MobiKwik's unlisted shares have experienced a significant decline following the disappointing IPO and subsequent market performance of Paytm, impacting investor sentiment and valuation.
Mumbai: The underwhelming market debut and continued struggles of Paytm have cast a shadow over its smaller, unlisted competitor, MobiKwik. According to traders specializing in the unlisted shares market, MobiKwik's stock has suffered a notable setback as a result.
Prior to Paytm's IPO launch earlier this month, MobiKwik's shares were trading at a peak of ₹1,350 apiece. However, the tepid response to Paytm's IPO and its even more lackluster listing triggered a downward spiral for Mobikwik shares. The stock is now trading at ₹900, marking a nearly 33% plunge from its peak.
A MobiKwik spokesperson stated, "As per company policy, we don’t respond to any market speculation. MobiKwik has got regulatory approvals for its IPO and will go public at an appropriate time."
One97 Communications Ltd, Paytm's parent company, witnessed its shares plummet 27% on their market debut, and they have since fallen 36.37% below their IPO price of ₹2,150. This sharp sell-off has erased ₹51,194 crore from investor wealth based on the IPO valuation of ₹1.39 trillion.
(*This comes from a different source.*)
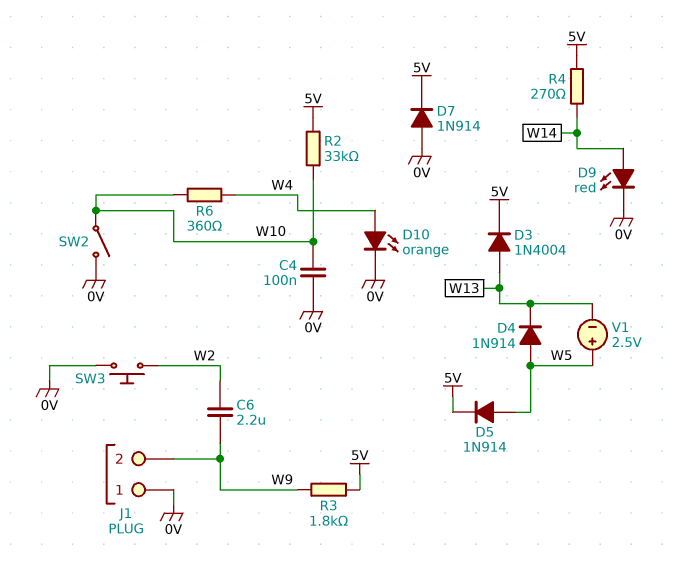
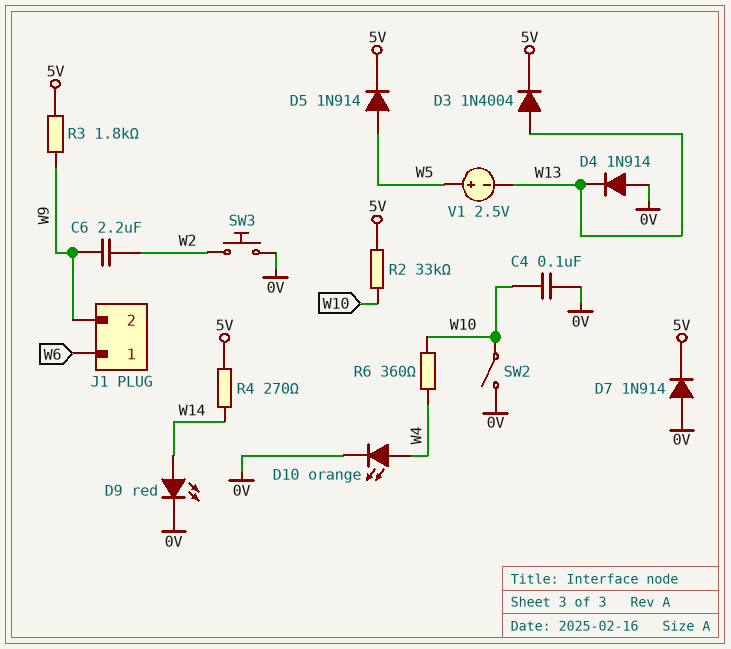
D4: diode 1N914 (A W5, K W13) -> diode 1N914 (A 0V, K W13)
J1 pin 1: 0V -> W6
Manan Doshi, co-founder of UnlistedArena.com, noted, "The discouraging response to fintech IPOs of Paytm and Fino Payments Bank triggered the downfall, which got accelerated by the disastrous listing of Paytm." Paytm's ₹18,300 crore IPO, the largest in India to date, was only subscribed 1.89 times, while Fino Payments Bank's public offering was subscribed two times. Fino's shares are currently down 31% from their IPO price of ₹577.
One Mobikwik Systems Ltd filed its draft papers in July and received Sebi’s nod in October. Its IPO will comprise a sale of new shares worth ₹1,500 crore and an offer for sale of stock worth ₹400 crore by its founders and shareholders. The company's revenue dropped 19% to ₹288 crore in FY21 from ₹357 crore in the previous year, while net loss widened to ₹111 crore from ₹100 crore during the period.
Analysts suggest that the primary market sentiment has soured following Paytm's weak listing, potentially impacting upcoming share sales by startups. The grey market premium for Latent View Analytics, Tarsons Products, and Go Fashion has also experienced a decline. Aditya Kondawar, COO of JST Investments, believes this may lead to a cooling-down of the euphoria in the IPO markets.